Amiodarone bears a remarkable structural resemblance to thyroid hormones. The free base contains 39% iodine by weight (fig 1), and chronic treatment is associated with 40-fold increases in plasma and urinary iodide levels.8 Amiodarone has complex effects on thyroid physiology in all patients taking the drug, and chronic treatment is associated with substantial changes in the results of standard thyroid function tests.
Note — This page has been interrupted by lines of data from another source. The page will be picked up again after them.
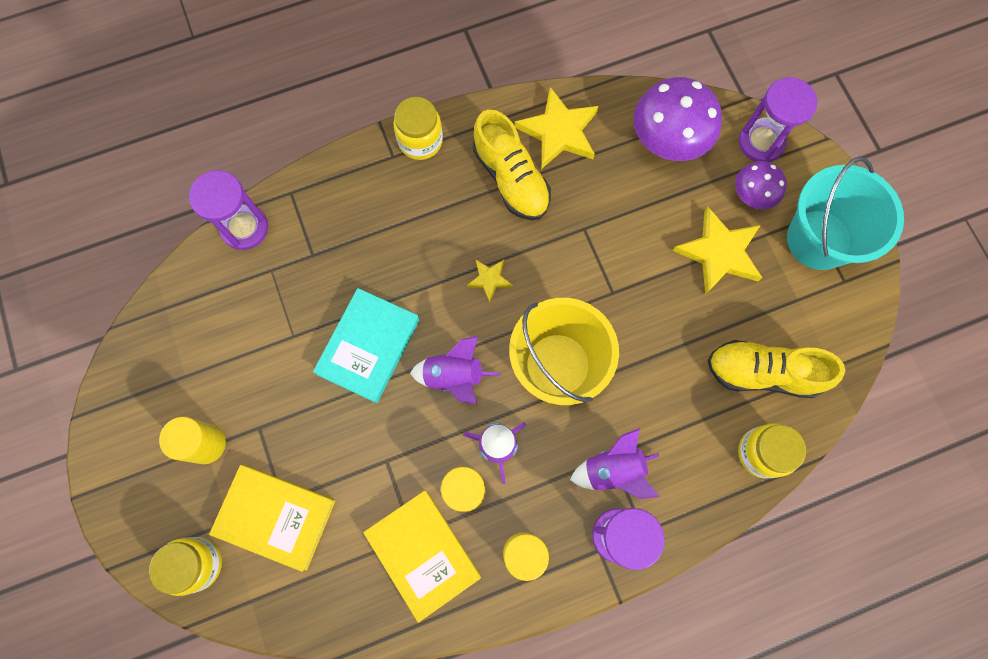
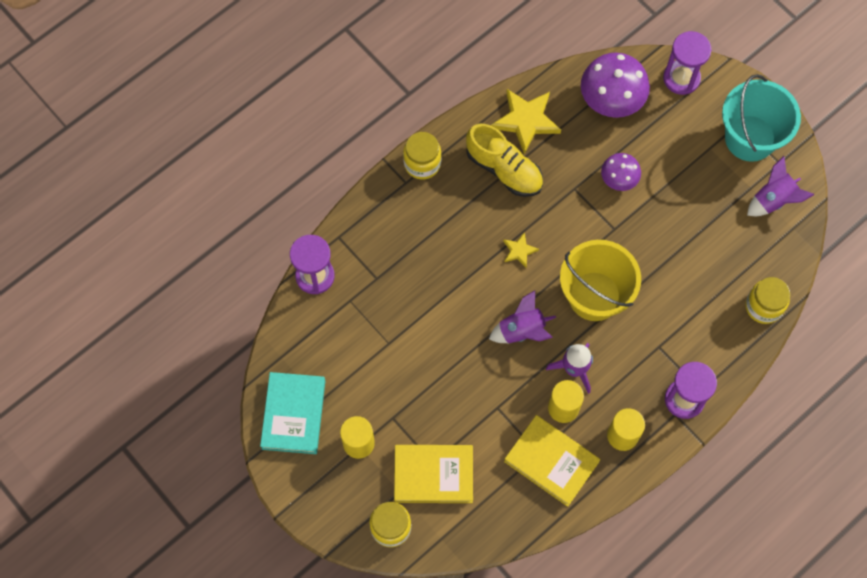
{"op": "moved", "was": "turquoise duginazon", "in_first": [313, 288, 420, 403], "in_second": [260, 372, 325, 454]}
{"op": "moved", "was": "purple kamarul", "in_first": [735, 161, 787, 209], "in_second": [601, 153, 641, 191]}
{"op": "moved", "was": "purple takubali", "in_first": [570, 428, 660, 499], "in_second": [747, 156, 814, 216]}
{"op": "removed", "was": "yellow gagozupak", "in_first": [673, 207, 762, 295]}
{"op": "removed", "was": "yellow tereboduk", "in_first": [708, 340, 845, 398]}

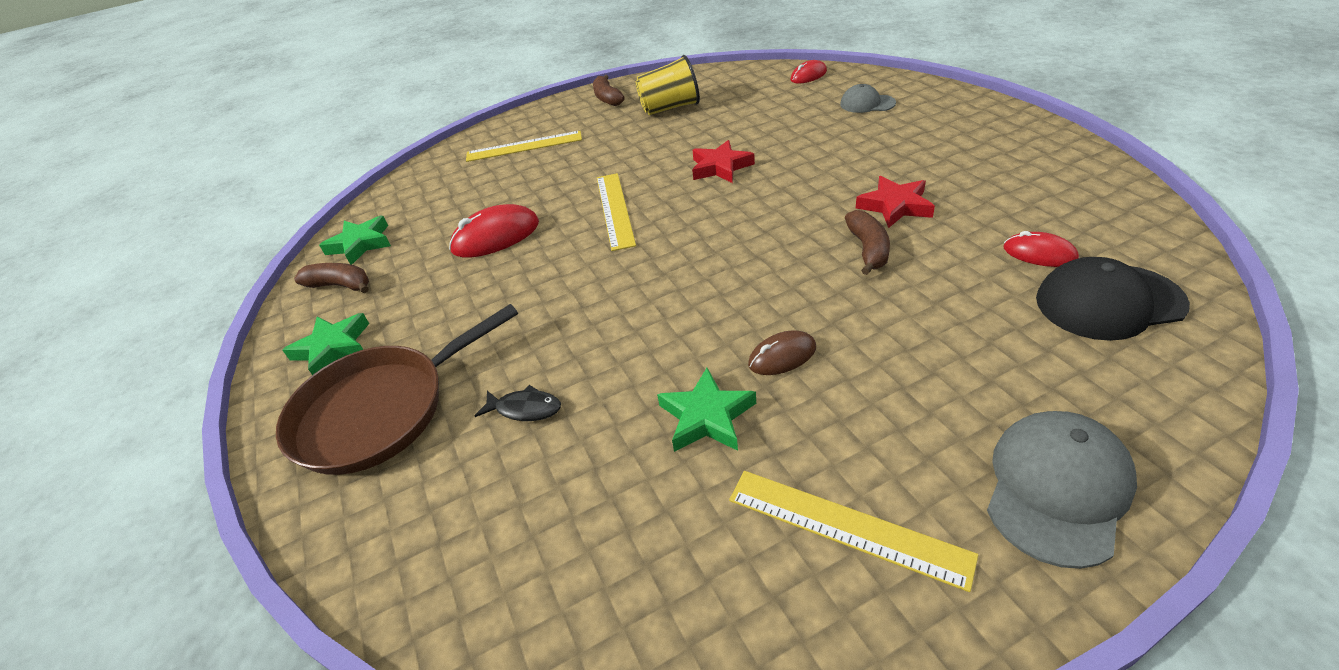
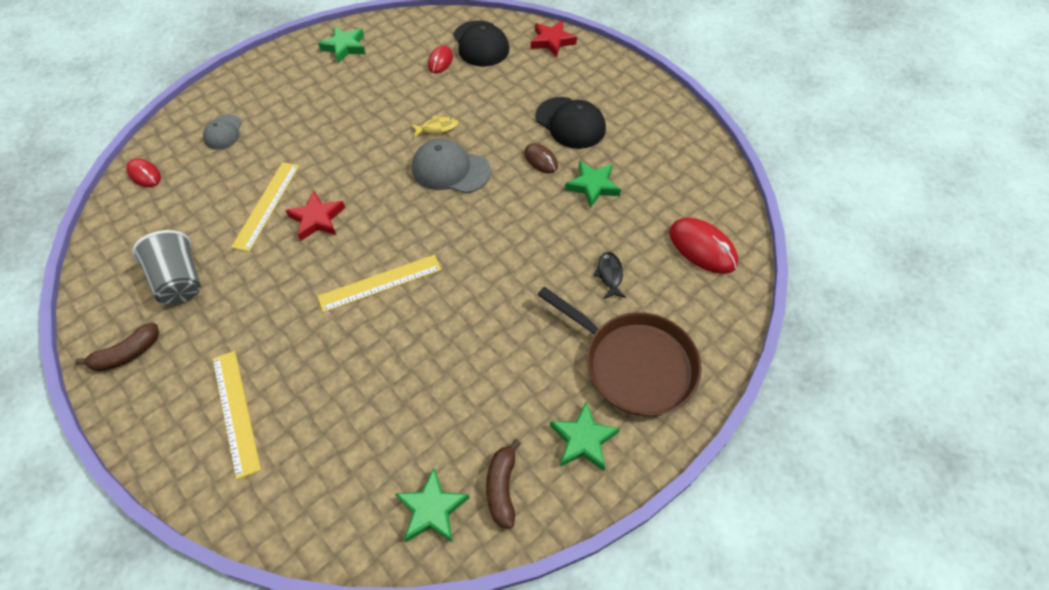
{"op": "recoloured", "was": "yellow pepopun", "now": "grey pepopun", "in_first": [635, 55, 700, 115], "in_second": [132, 230, 201, 304]}
{"op": "moved", "was": "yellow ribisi", "in_first": [729, 471, 978, 592], "in_second": [231, 162, 299, 252]}
{"op": "added", "now": "green gagozupak", "in_second": [318, 27, 366, 63]}
{"op": "replaced", "was": "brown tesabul", "now": "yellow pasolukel", "in_first": [845, 210, 890, 275], "in_second": [411, 116, 459, 138]}
{"op": "moved", "was": "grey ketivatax", "in_first": [987, 411, 1137, 569], "in_second": [412, 138, 491, 194]}
{"op": "moved", "was": "red gagozupak", "in_first": [856, 176, 935, 228], "in_second": [531, 21, 577, 57]}
{"op": "added", "now": "black ketivatax", "in_second": [535, 97, 606, 149]}
{"op": "moved", "was": "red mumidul", "in_first": [449, 204, 539, 258], "in_second": [669, 218, 738, 274]}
Although most patients remain clinically euthyroid, a significant minority (up to 15% of patients in the UK and the USA) develop amiodarone induced hypothyroidism or thyrotoxicosis.9-12 Unfortunately, amiodarone induced thyroid dysfunction is rarely manageable by discontinuation of amiodarone alone, partly because it has an extremely long terminal half life (up to four months).13 The purposes of this review are to summarise expected and abnormal changes in thyroid function in patients taking amiodarone, and to suggest guidelines for the diagnosis and management of amiodarone induced thyroid dysfunction.

Figure 1

Structure of amiodarone and thyroid hormones.
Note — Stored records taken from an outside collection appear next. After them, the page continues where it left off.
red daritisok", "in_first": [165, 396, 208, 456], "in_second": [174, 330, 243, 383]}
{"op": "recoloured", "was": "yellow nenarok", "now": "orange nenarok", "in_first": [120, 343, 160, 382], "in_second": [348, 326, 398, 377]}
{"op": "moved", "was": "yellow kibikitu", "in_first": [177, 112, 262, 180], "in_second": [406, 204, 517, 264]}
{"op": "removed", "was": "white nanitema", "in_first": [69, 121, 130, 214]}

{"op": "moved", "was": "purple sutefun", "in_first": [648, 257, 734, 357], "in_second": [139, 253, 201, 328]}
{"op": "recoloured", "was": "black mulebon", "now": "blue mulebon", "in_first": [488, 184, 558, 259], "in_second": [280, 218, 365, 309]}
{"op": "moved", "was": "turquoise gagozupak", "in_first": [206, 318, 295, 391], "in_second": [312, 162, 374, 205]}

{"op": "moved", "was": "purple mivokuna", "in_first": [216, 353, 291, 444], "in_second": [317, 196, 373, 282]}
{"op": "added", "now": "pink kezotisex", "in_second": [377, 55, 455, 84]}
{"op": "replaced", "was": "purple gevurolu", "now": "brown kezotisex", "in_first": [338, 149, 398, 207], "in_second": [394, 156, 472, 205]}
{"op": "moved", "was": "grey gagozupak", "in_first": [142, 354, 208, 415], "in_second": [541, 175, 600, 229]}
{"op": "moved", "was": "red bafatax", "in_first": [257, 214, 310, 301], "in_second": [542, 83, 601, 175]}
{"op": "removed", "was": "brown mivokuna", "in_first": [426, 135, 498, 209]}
Normal thyroid physiology: effects of amiodarone in euthyroid patients

The synthetic pathways of thyroxine (T4) and triiodothyronine (T3), along with the sites of action of antithyroid drugs, are summarised in fig 2. The expected effects of amiodarone treatment on individual biochemical parameters of thyroid function are outlined below and summarised in table 1, along with a simplified and practical account of the underlying mechanisms. A more comprehensive discussion has been published.14 The reference ranges quoted are those used at our own institution; some variation will clearly exist between laboratories, which …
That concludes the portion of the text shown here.